Well for those of you reading the blog thus far, I assume you’ve come to the logical conclusion that I’m a cultural imperialist who has no appreciation for other cultures or ways of life, and I came all the way to Japan for a new environment to booze and carouse in. Well, you’re only about 80% correct. I happen to appreciate other cultures for exactly what they are, crude imitations of the perfect culture of my people. I am man enough to admit it.

I will also offer a brief warning to those of you with weak stomachs, or umm…imaginations because there are never any pictures to accompany these blatherings. There will be an excessive amount of male nudity in this entry, accompanied by detailed descriptions of male nudity. There will be a tragic amount of male nudity, and no description of female nudity, for reasons that will be understood only if you make it past the male nudity. But enough of that, we have stories of bathing naked with hordes of Japanese men to get too.

We woke up sometime in the mid afternoon and decided to spend our waning daylight hours in Beppu, grab some food, and find an onsen to relax in.
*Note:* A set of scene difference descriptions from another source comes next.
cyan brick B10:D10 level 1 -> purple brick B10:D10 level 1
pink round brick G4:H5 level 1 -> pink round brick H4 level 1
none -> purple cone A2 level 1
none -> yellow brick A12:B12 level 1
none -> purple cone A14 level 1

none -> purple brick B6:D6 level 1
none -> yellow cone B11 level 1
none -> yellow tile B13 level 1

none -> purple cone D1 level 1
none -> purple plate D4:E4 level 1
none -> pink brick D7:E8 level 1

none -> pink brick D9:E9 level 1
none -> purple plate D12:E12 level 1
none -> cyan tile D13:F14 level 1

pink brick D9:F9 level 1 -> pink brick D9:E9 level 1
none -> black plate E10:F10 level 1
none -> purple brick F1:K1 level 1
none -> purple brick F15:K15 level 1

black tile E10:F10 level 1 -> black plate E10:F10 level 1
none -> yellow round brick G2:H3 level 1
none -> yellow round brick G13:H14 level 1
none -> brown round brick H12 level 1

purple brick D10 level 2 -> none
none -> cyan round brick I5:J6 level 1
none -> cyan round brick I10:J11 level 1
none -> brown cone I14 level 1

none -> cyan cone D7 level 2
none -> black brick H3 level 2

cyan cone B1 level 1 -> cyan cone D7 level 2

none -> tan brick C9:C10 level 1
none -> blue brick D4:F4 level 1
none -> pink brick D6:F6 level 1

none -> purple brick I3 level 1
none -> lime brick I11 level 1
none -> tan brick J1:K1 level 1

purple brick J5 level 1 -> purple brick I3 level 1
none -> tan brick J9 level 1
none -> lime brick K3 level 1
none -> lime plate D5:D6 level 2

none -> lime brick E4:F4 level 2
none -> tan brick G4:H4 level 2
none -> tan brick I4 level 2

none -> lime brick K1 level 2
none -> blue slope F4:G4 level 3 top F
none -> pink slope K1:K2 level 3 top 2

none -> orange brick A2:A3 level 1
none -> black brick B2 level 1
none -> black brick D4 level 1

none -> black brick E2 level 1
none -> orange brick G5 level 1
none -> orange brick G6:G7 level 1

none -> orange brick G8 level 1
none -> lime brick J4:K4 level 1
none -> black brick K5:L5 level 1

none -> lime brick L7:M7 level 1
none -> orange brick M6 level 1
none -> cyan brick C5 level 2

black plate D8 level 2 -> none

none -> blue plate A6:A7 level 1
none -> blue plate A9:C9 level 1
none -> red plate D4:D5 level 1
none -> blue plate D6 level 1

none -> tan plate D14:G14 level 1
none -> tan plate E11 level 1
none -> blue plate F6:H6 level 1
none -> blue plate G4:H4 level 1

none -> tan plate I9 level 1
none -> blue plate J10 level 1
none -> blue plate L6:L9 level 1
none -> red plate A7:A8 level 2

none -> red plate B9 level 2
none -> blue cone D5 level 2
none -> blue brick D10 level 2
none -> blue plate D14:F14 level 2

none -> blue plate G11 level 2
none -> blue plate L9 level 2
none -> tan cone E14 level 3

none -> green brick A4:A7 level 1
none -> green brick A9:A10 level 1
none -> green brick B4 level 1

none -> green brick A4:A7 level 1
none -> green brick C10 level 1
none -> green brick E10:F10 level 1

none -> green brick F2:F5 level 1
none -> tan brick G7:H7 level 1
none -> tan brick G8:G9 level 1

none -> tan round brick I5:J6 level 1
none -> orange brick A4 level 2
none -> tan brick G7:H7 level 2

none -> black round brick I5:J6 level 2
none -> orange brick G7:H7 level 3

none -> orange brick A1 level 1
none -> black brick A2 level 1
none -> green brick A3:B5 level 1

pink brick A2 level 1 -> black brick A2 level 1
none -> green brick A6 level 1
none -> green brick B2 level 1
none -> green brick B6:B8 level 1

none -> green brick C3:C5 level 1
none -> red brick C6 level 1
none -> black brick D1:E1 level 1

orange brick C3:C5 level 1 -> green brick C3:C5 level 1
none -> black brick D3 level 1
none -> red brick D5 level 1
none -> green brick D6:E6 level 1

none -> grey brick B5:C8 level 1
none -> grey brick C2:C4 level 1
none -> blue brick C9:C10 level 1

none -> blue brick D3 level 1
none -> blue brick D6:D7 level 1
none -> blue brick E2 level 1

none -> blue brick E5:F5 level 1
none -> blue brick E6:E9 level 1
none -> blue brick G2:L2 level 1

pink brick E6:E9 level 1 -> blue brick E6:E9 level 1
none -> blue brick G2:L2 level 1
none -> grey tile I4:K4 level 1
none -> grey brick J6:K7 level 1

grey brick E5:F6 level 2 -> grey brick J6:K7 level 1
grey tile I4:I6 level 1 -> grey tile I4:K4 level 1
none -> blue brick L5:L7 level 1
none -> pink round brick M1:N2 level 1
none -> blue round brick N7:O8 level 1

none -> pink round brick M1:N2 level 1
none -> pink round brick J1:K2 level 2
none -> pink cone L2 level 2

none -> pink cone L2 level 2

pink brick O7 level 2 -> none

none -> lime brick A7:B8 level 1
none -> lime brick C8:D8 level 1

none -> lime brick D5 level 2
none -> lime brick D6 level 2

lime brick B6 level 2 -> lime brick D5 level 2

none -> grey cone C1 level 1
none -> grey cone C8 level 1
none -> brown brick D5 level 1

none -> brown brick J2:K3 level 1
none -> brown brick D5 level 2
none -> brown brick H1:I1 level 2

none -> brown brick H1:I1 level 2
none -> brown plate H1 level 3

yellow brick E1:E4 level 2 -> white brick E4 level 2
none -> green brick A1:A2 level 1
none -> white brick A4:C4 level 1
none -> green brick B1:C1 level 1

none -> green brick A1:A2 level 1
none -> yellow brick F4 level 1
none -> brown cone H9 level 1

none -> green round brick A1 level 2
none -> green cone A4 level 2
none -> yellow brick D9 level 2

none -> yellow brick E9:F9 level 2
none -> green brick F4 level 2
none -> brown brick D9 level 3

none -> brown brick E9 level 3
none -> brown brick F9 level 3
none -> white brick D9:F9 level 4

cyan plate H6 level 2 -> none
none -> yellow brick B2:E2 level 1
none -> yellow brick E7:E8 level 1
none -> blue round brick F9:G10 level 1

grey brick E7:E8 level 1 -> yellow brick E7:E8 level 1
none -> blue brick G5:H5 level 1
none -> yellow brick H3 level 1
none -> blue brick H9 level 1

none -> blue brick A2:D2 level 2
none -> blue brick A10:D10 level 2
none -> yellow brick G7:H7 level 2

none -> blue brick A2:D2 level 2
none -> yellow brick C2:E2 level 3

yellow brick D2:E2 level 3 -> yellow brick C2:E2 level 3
We drove back into town, and encountered massive traffic getting up into the mountain, where it seemed like all of the big onsens were smattered across the cityscape. We drove up the hill, and being in a particularly good mood, I put on the mantel of obnoxious American, screaming pointless slogans at passengers and passerby indiscriminately. I would shout things like, “It’s Golden Week! We’re on vacation!” or the obligatory “I’m on anti-biotics, bitch!”

We managed to park the car for free, in the parking lot of some illegible establishment, and wandered in search of food. Our heroes have had enough Denny’s (Joyful) for one city, and declared we would find a small out of the way restaurant and do our damndest to order something edible.

After we’d completely given up on that we decided to search for a chain restaurant with English menus, but we spied a really fat Japanese couple walking into a restaurant. To give you an idea of how rare this is, we’ll compare it to walking around a smallish city, say Albany, and seeing Brad Pitt, Angelina Jolie, the Pope, the Olsen Twins, and Satan walk into some hippy cafe together. Our rationale was that if fat people were eating there, then the food is probably good, and/or cheap and plentiful. Either of those would work for us, but it turned out to be the former.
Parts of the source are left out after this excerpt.